I don't think it's "universal".

Sometimes it means DTG.

Sometimes people use "digital printing" to mean heat transfers like inkjet transfers or dye sublimation.

It's one of those euphemisms that really doesn't clarify the exact type of printing.

If you're looking for DTG, you should specifically ask about/search for DTG or Direct to Garment printing.

If you need dye sub or inkjet transfers, then you would need to look for that specifically.

"Digital printing" is too generic of a term. I think it's used by printers who are worried about confusing customers on the type of printing they do. 

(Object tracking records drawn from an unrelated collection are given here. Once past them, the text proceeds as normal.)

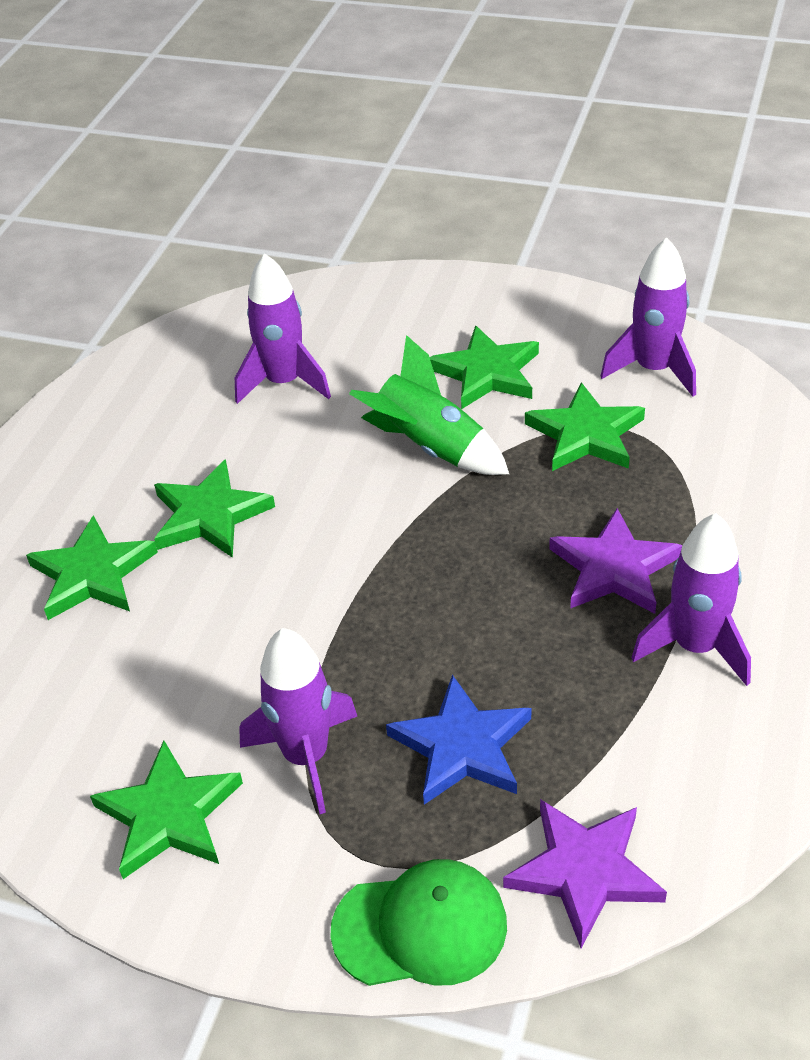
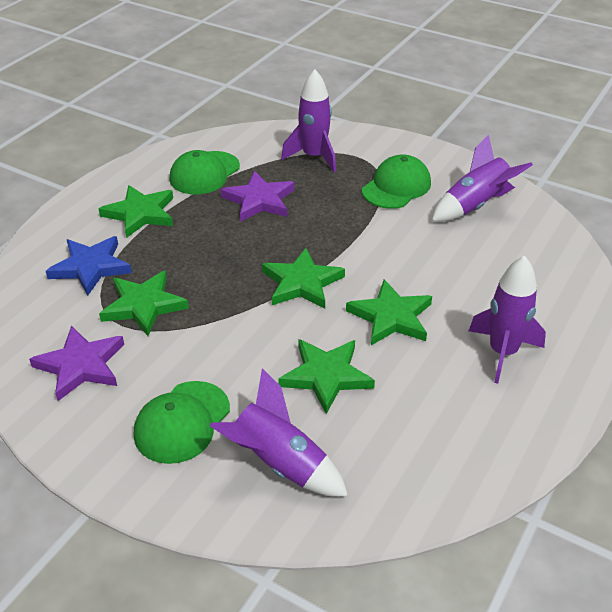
green cap: 1 -> 3
green rocket: 1 -> 0

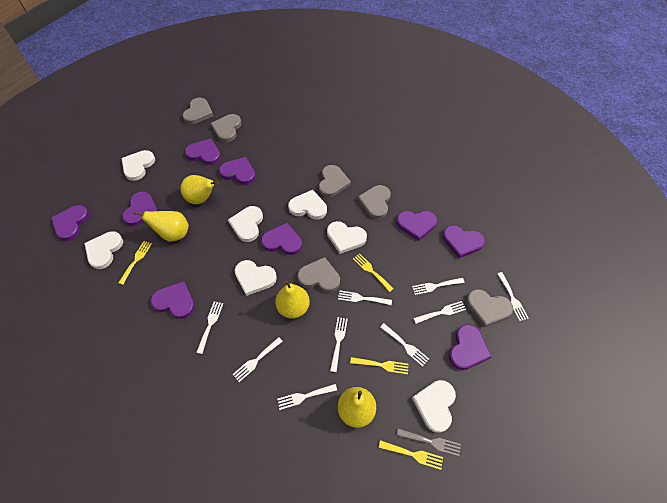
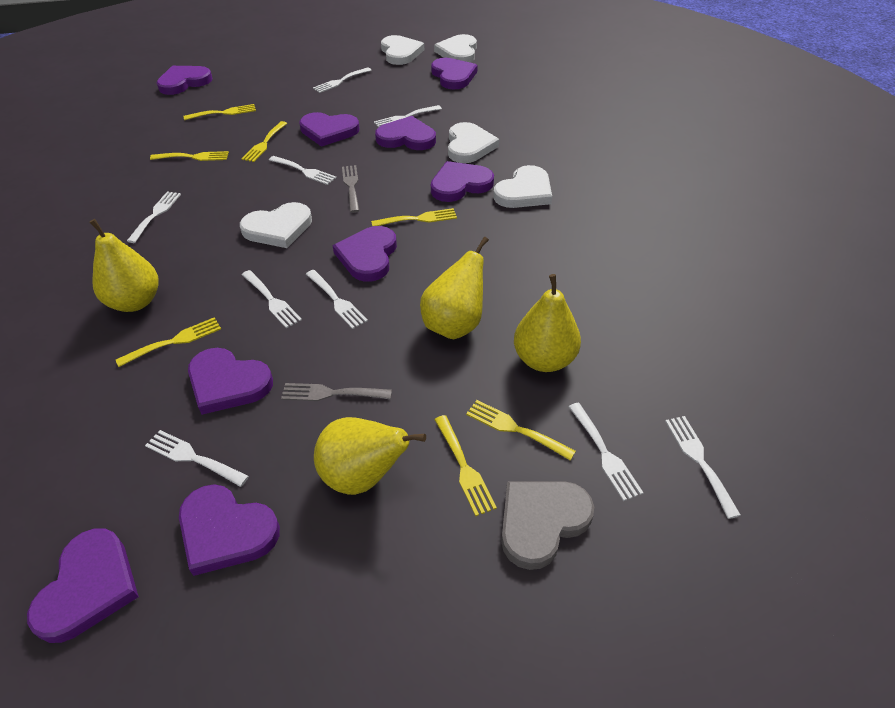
grey fork: 1 -> 2
grey heart: 6 -> 1
white heart: 7 -> 5
yellow fork: 4 -> 7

It also sounds fancier and more high tech than heat transfers or Direct to Garment printing.


----------



## iMan (Jan 15, 2008)

thanks a lot Rodney. I was so confused. I started rummaging though this site for an exp because I though I missed something. That makes me feel a lot better.


----------



## zoom_monster (Sep 20, 2006)

Rodney said:


> I don't think it's "universal".
> 
> Sometimes it means DTG.
> 
> ...


 Thanks Rodney, Screen printing could be considered "direct to garment" ..... I here-by make a motion to, from now on call our process "ITG" for inkjet -to-garment or "CTD" for Computer-to-garment. Does anybody second this motion.....


----------



## binki (Jul 16, 2006)

DTG is also a brand name.


----------



## sunnydayz (Jun 22, 2007)

Yep Fred is right  DTG is the brand of my printer. and it is a direct to garment printer.


----------



## DAGuide (Oct 2, 2006)

Actually, DTG Digital is the brand of the printer.


----------



## vctradingcubao (Nov 15, 2006)

Over here, Digital Printing was a shortcut to Digital Wide Format Printing. It's even specified in our lease contract with the mall.


----------



## lawdog (Mar 7, 2008)

I had a similsr conversation with a screen printer down the road. But I wanted her business so I let it go. She seemed to take it personally. Go figure.


----------